There are various different types of contracts or agreements that you may be exposed to during your employment, regardless of the type of industry in which you may work. As with any contract, you need to be careful that you understand all of the terms (including the “small print”) before you sign. If the contract is found to be valid, you will likely be bound to it regardless of whether you truly understood it. When contracts are involved in employment, the risk can increase because your livelihood may be in the balance. Here are a few of the most common types of employment-related agreements and what you should know about them.
What are contracts of employment?
An employer and employee can enter into either an express or implied agreement that modifies the “at-will” employment relationship presumed by Alabama law. An express agreement is usually written and sets forth the specific terms of the employment relationship. An implied agreement can be created by representations made to the employee which constitute an offer of employment. In Alabama, to be enforceable, an employment contract must be in writing, unless it is capable of being performed within a year. An employment contract can limit the employer’s ability to terminate the employee for any reason. It can also limit the employer’s ability to discharge the employee at any time. Usually, these contracts will set forth specific types of events or circumstances justifying termination.
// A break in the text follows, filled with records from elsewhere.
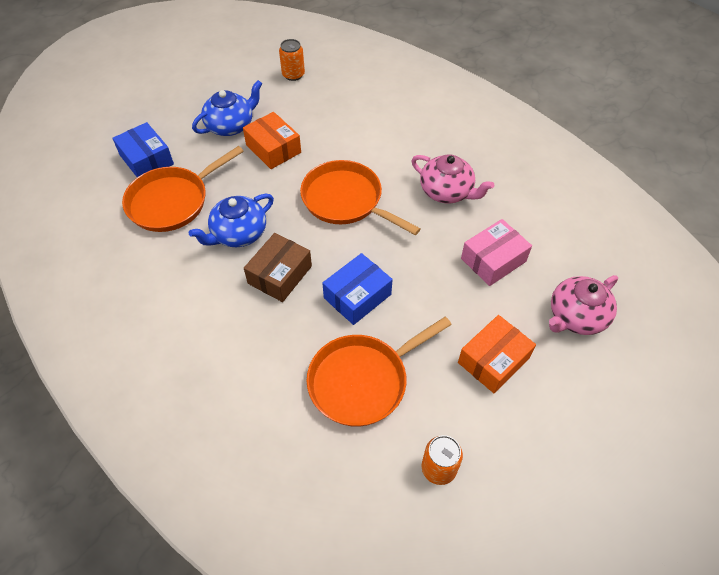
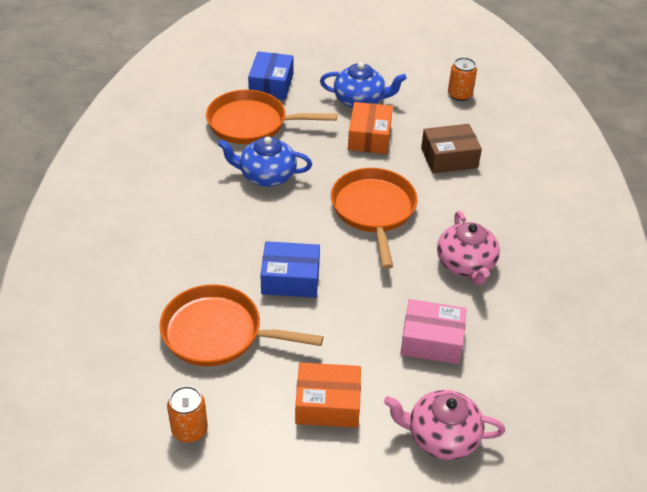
camera: 45 degrees right, 10 degrees down
(280, 275) = (257, 223): brown box -> brown box (449, 158)

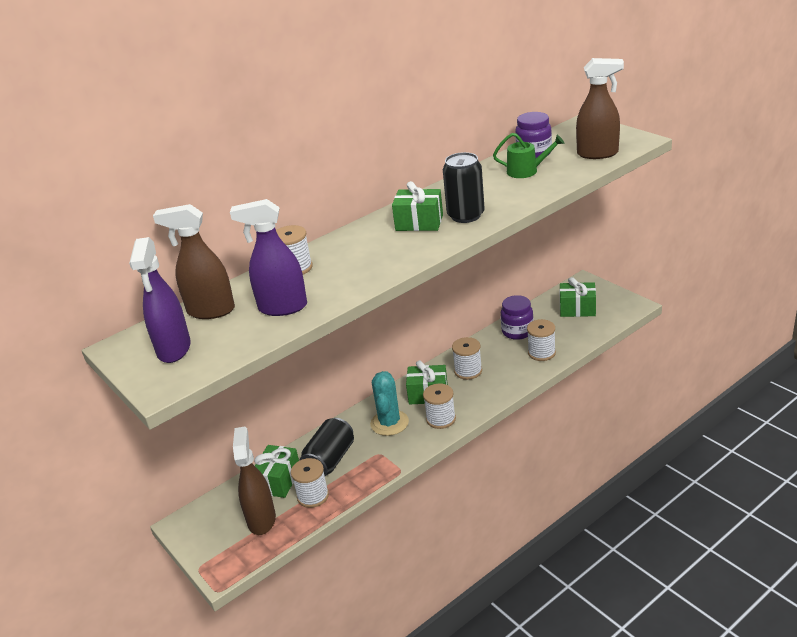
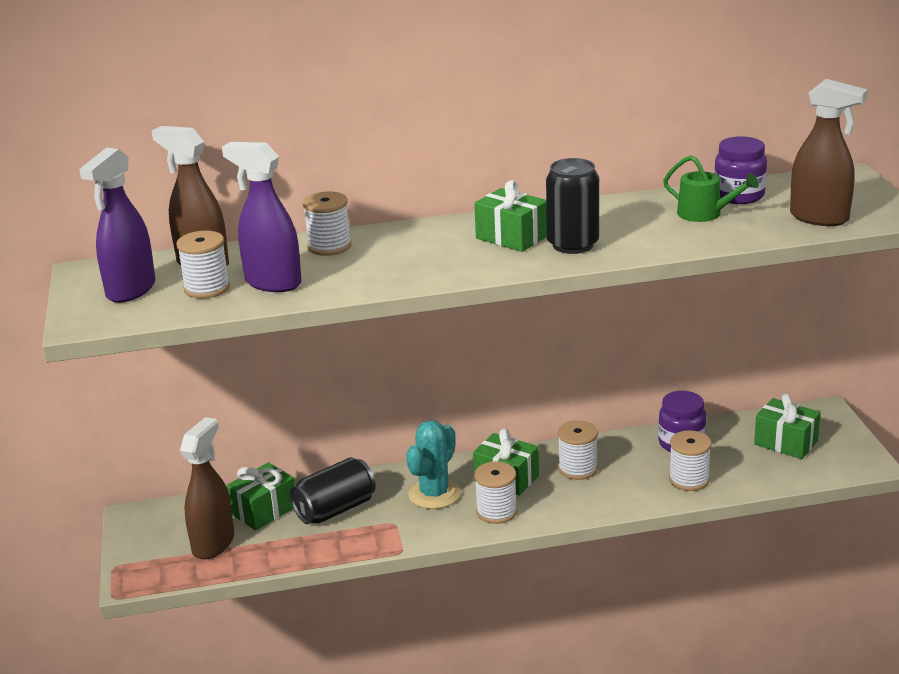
camera: 25 degrees right, 5 degrees down
(313, 496) = (285, 540): white spool -> white spool (207, 288)

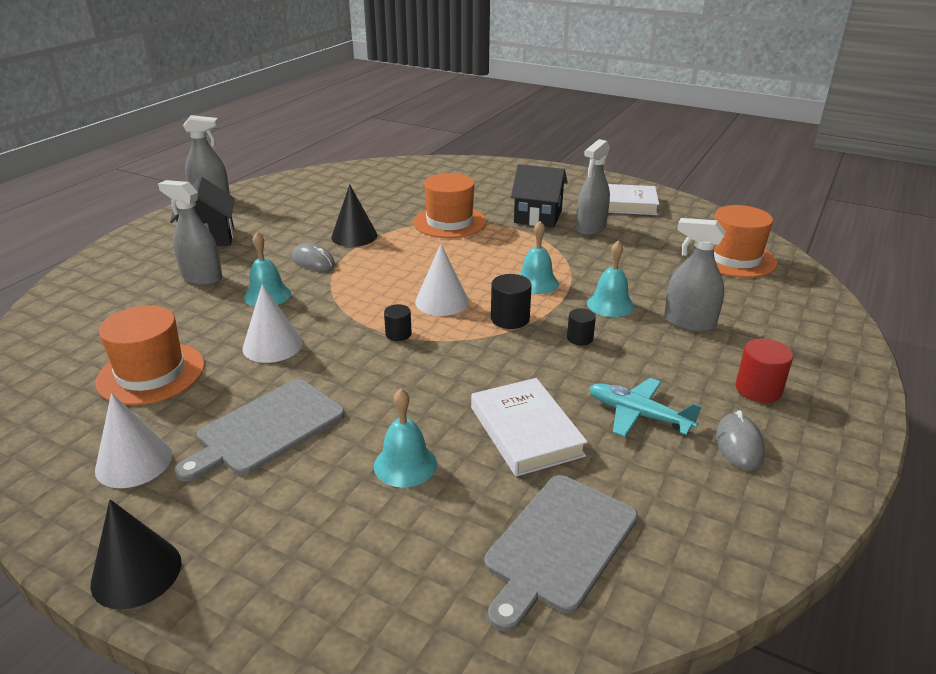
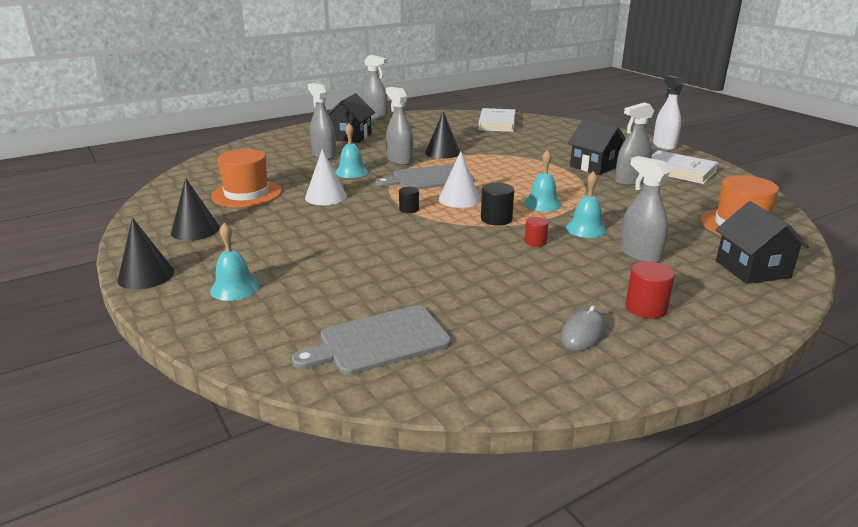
camera: 30 degrees right, 5 degrees down
(134, 462) = (195, 230): white cone -> black cone
(267, 428) = (277, 234): grey cutting board -> grey cutting board (429, 178)
(313, 261) = (400, 160): grey mouse -> grey spray bottle
(405, 464) = (334, 273): turquoise bell -> turquoise bell (235, 288)
(449, 222) = (520, 157): orange hat -> none
(526, 431) = (431, 280): white book -> white book (497, 123)
(576, 173) = (664, 145): none -> white spray bottle
(580, 338) = (535, 242): black cylinder -> red cylinder
(639, 415) = (524, 294): turquoise plane -> none
(793, 309) = (752, 269): none -> black house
Contracts created by Employee Handbooks
Alabama Courts have determined in case law that certain statements included in Employee Handbooks can constitute an actual or implied contract that modifies the at-will status of an employee. If the language in an employment policy or handbook (or any other official document) is specific enough to constitute an offer communicated to the employee, that offer of employment is accepted when the employee continues to work after receiving the offer. The offer is considered communicated to the employee when handbook or policies containing the offer are issued to the employee.
What about Non-Compete Agreements?
It may be very likely that, when you were first employed at your current job, you were required to sign a non-compete agreement. Your employer can refuse to hire you, or later fire you, for refusing to sign one. So, many people get bullied into signing it because they need the job. What do you do when the time comes to leave that job?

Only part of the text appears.